Get up, stand up, don't give up the fight
Comment: Arab soldiers don't know what they are fighting for, which has led to a disastrous rout on the battlefields of Yemen and Iraq, says Adel Soliman.
3 min read
29 May, 2015
Iraqi army resistance wilted in the face of the Islamic State group offensive [AFP]
Why do Arab armies flee? We Arabs must face this question with courage, candour, and clarity. Although it's a sensitive issue, it is intimately related to the future of the Arab world.

This applies in particular to historically strongest powers in the Arab world who considered their armies to be the foundations of the state and a symbol of sovereignty. 

Armies that have become noted for their fragmentation and desertion. Many have mutated into armed militias. This has happened to armies that have cost billions of dollars to arm and train, such as in Iraq, Syria, Libya, and Yemen.

The Iraqi army continues to flee when the Islamic State group advances, leaving heavy equipment and ammunition strewn by the roadside. This is what the world saw in Mosul nearly a year ago, and again in Ramadi several days ago.

The same happened in Raqqa in Syria nearly a year and a half ago, and more recently in Palmyra. These repeated failures of Arab armies have left political pundits baffled.

In Yemen's army, the ranks have been split on tribal lines. Units willingly handed over their weapons to the Houthi militants, while others went rogue and joined forces with former president Ali Abdullah Saleh.

Only a few units declared their allegiance to Abd Rabbo Mansour Hadi. The multi-billion dollar Yemeni army dissolved overnight. 

Libya's army, Gaddafi Brigades that the dictator created to defend his regime rather than the country's borders. After heavy Nato bombing of Libyan army positions to support anti-Gaddafi rebels, the military dissolved and the militiaisation of Libya began.

Each faction now calls itself an army. There is Khalifa Haftar's army in Tobruk and the National Council army in Tripoli. Many of these "soldiers" fled when real fighting broke out.

This does not exempt other Arab armies from criticism, it is just that they haven't been put to the test in recent years.

Why do these Arab armies flee when they militias, although the balance of power would appear to be in favour of the conventional force. 

To answer this we need to return to 1967, when the Arab armies collapsed and fled before an Israeli  advance. 
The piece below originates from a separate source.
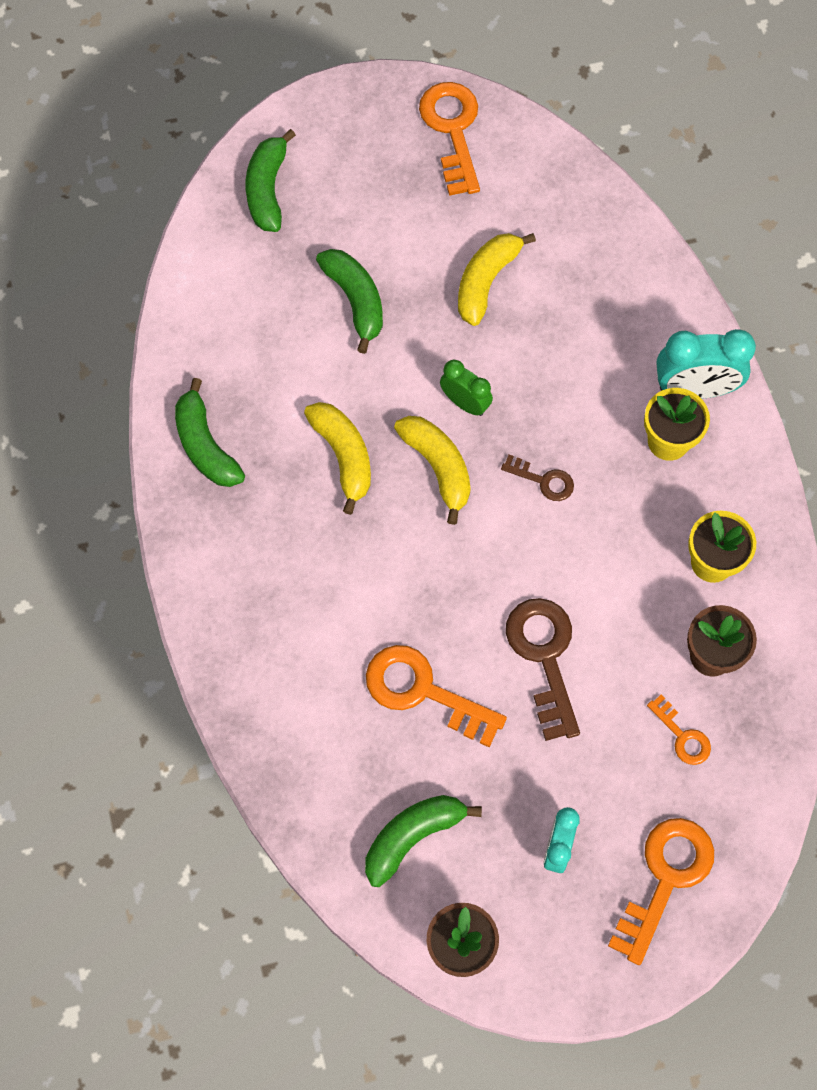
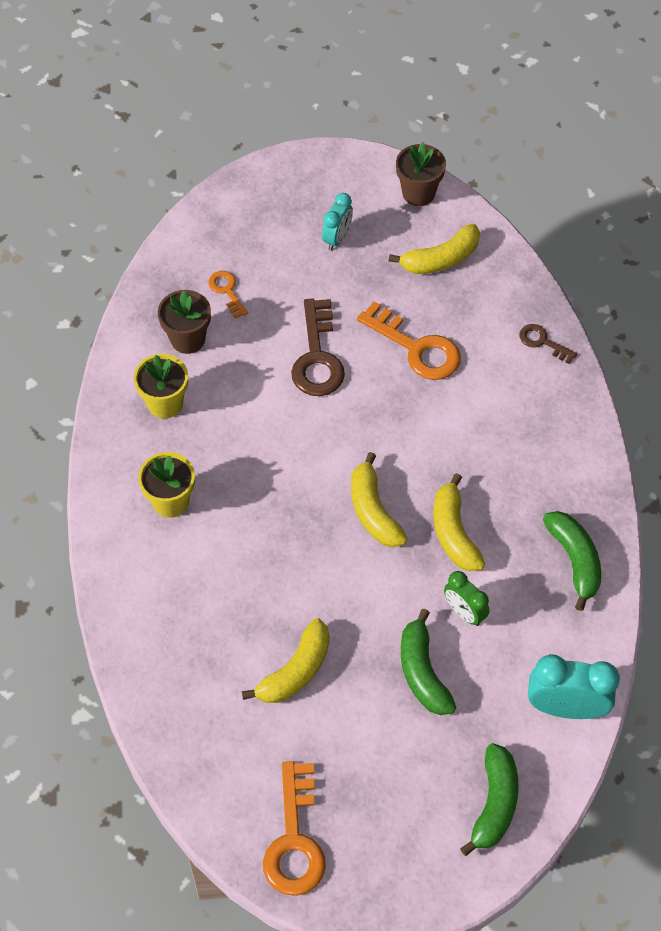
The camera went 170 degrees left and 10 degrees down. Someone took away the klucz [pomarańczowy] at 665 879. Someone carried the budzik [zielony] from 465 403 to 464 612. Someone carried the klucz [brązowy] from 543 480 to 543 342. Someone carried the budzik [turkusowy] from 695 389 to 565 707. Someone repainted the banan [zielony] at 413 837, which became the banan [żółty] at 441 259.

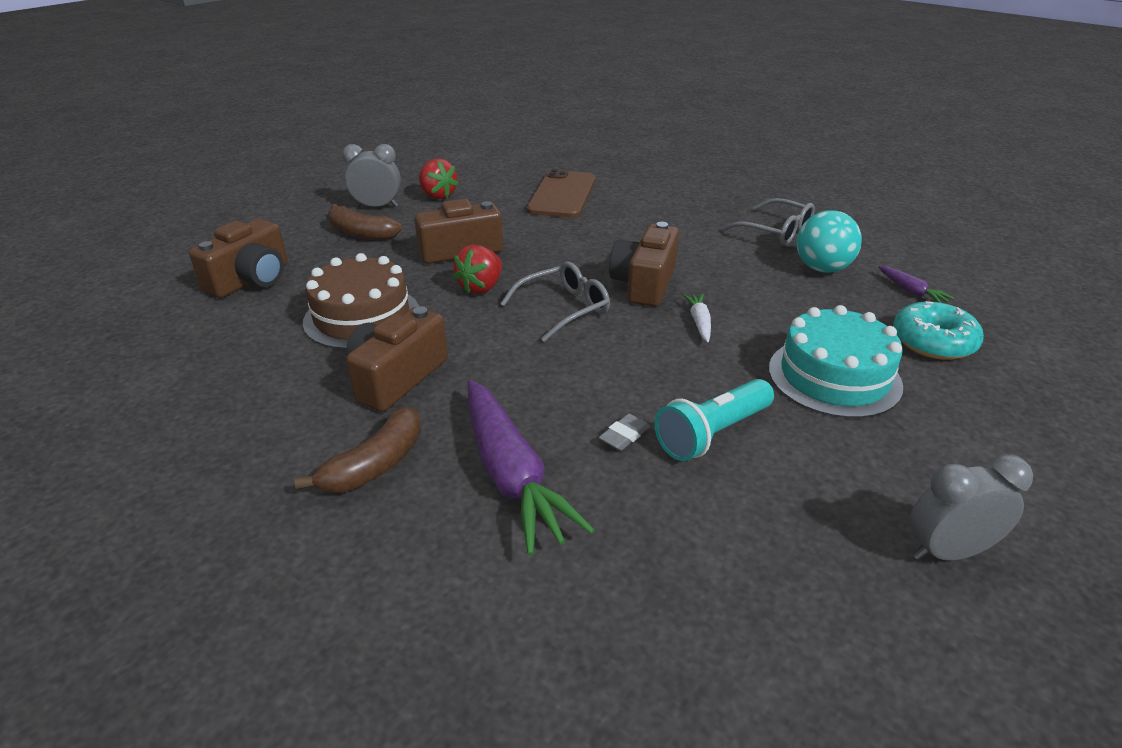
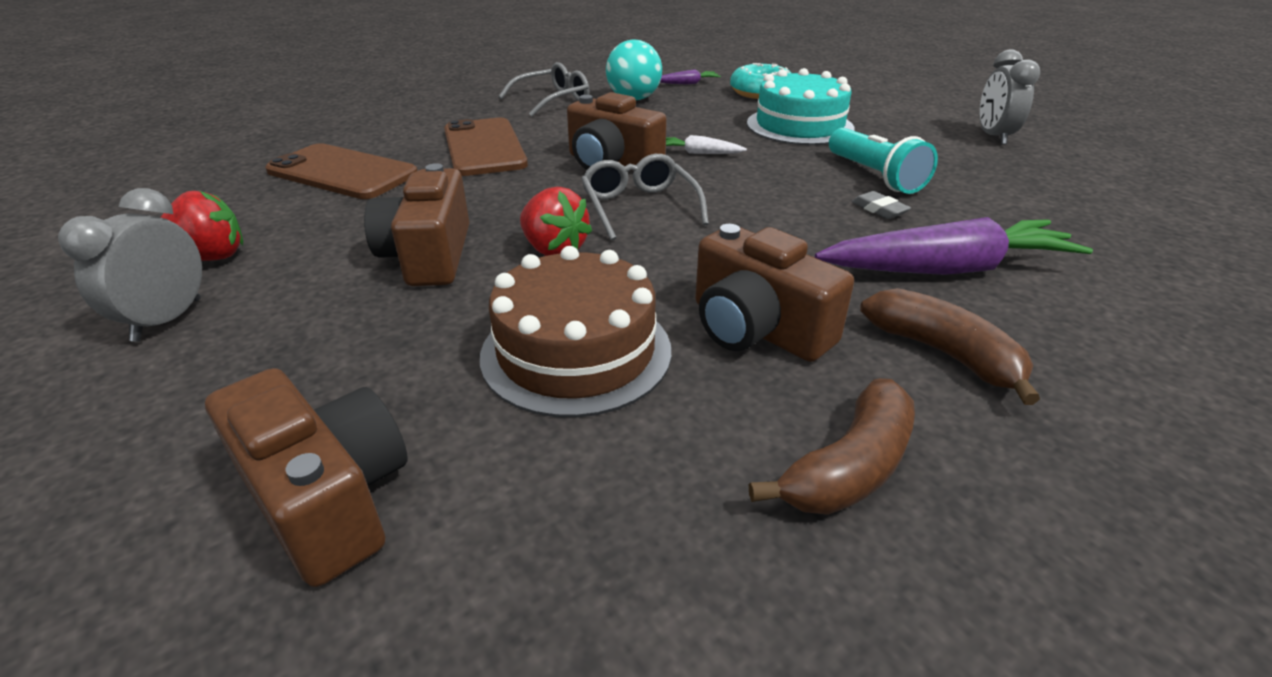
The camera went 75 degrees left and 0 degrees up. Someone put down the telefon [brązowy] at 484 147. Someone carried the banan [brązowy] from 361 233 to 849 467.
The scenes of the rout left a last impression on Egyptians, and a strong desire for revenge emerged. The real reason for for the retreat was not cowardice but based on the decisions of political and military leaders. 

There was a major disparity in the balance of power on the battlefield, but also the conflicting orders and lack of vision or objectives. In other words, it was a classical defeat against a superior army.

Perhaps studying and analysing that defeat was a factor in the Egyptian and Syrian armies early successes in the 1973 war.

As the armies collapse so do their states, making way for a new era of mini-states and militias.

The answer may be simpler than many imagine. It lies in the changes of these armies' doctrines and values that affected their fighting abilities.

The will to fight does not come from the orders of military and political leaders but from the will to fight alongside their comrades. 

Wars are fought by soldiers, and the outcome of battles is decided on whether the ranks believe it is a cause worth fighting for.

The doctrine of Arab armies was to defend their homeland  against attack, and principally against Israel.

Arabs who join the army now find themselves completely  outside these values. Arab armies are now dedicated to fighting terrorism, organised crime and in civil wars rather than defending their borders. Therefore, when the Arab soldier is given a choice, he flees. 

Muhammad Ali Pasha, the Ottoman governor of Egypt realised that fighters need a framework of values and ideals to fight and die in a modern army. So he named the system of conscription "jihadism" to highlight the moral and religious nature of the soldiers' duty to fight for the homeland.